Rich and Unctuous: A Love Story
"We have to hurry to the hospital," Mom said worriedly one evening over supper.
"What!? Why? Why are we going to the hospital?" my seven-year-old self asked, very upset.
No one had remembered to tell me that Grandpa had suffered a heart attack that morning. After bypass surgery, he recovered nicely and lived another thirteen years, but the way we ate never recovered.
After all the talk by his cardiologist about blockages and cholesterol, transplanting veins from his legs to his heart and eating absurdities like margarine, the food at my home (never great) got even worse.
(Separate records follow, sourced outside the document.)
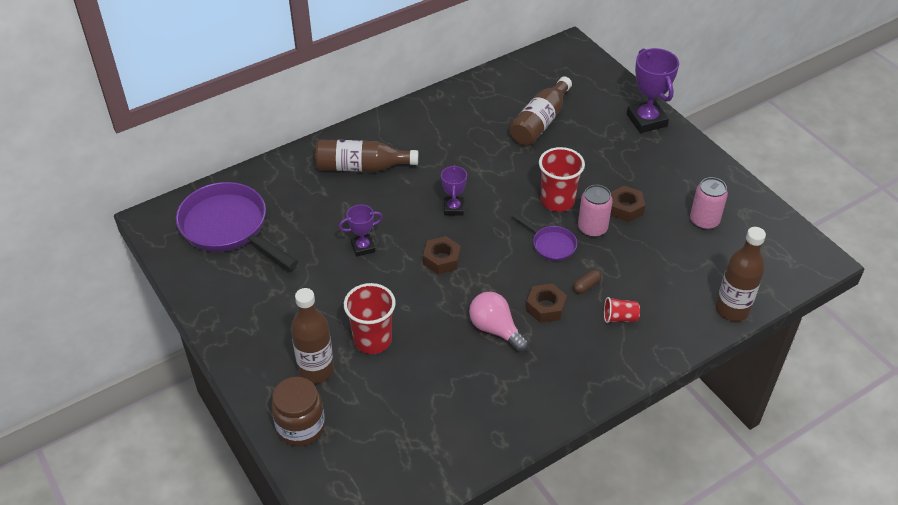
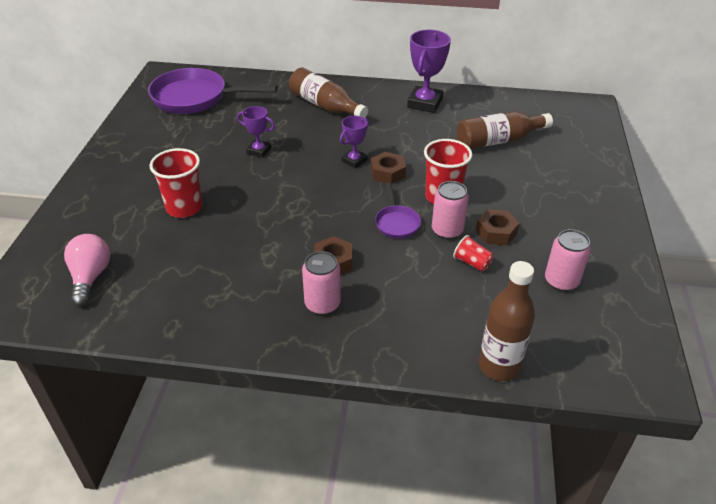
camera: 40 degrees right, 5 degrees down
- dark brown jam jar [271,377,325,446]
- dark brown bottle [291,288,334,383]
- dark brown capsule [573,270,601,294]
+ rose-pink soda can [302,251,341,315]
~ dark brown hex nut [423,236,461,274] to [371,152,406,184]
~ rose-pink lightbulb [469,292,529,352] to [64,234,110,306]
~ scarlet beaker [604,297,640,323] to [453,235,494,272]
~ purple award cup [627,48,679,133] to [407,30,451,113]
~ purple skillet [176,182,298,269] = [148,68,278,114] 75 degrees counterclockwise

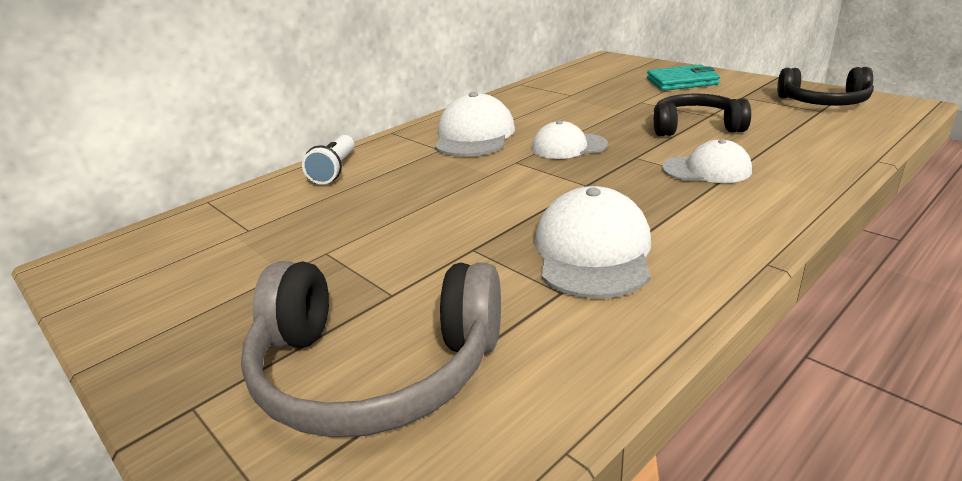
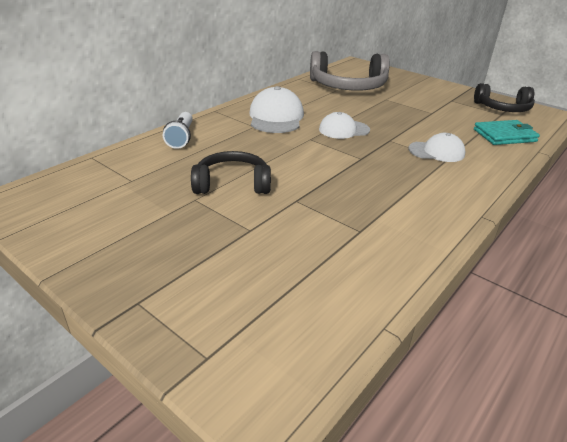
camera: 10 degrees left, 5 degrees up
- white cap [535,186,651,299]
~ grey headphones [241,261,501,438] to [310,51,390,91]
~ turquoise wallet [647,64,720,91] to [474,120,540,145]
~ black headphones [654,93,751,136] to [191,151,271,194]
Oh! Don't get me wrong! Mom's food was always hot. It was nutritious. It was plentiful. It was legume-heavy. It was complete proteins. It was very, very low-fat and it rarely tasted good.
I hated it. The call of "Supper's Ready!" filled me with dread. I once confided to a tape player that I hated "botato soup." The only good part was the melted cheese...but you had to take off your coat and go diving in your soup bowl to find it. (Not original. I read that somewhere!)
Mom tried, I guess, but "rich and unctuous" were simply not in her gastronomic repertoire. She followed recipes to the letter, and despite watching plenty of cooking shows, had no finesse in her cookery, no tasting along the way.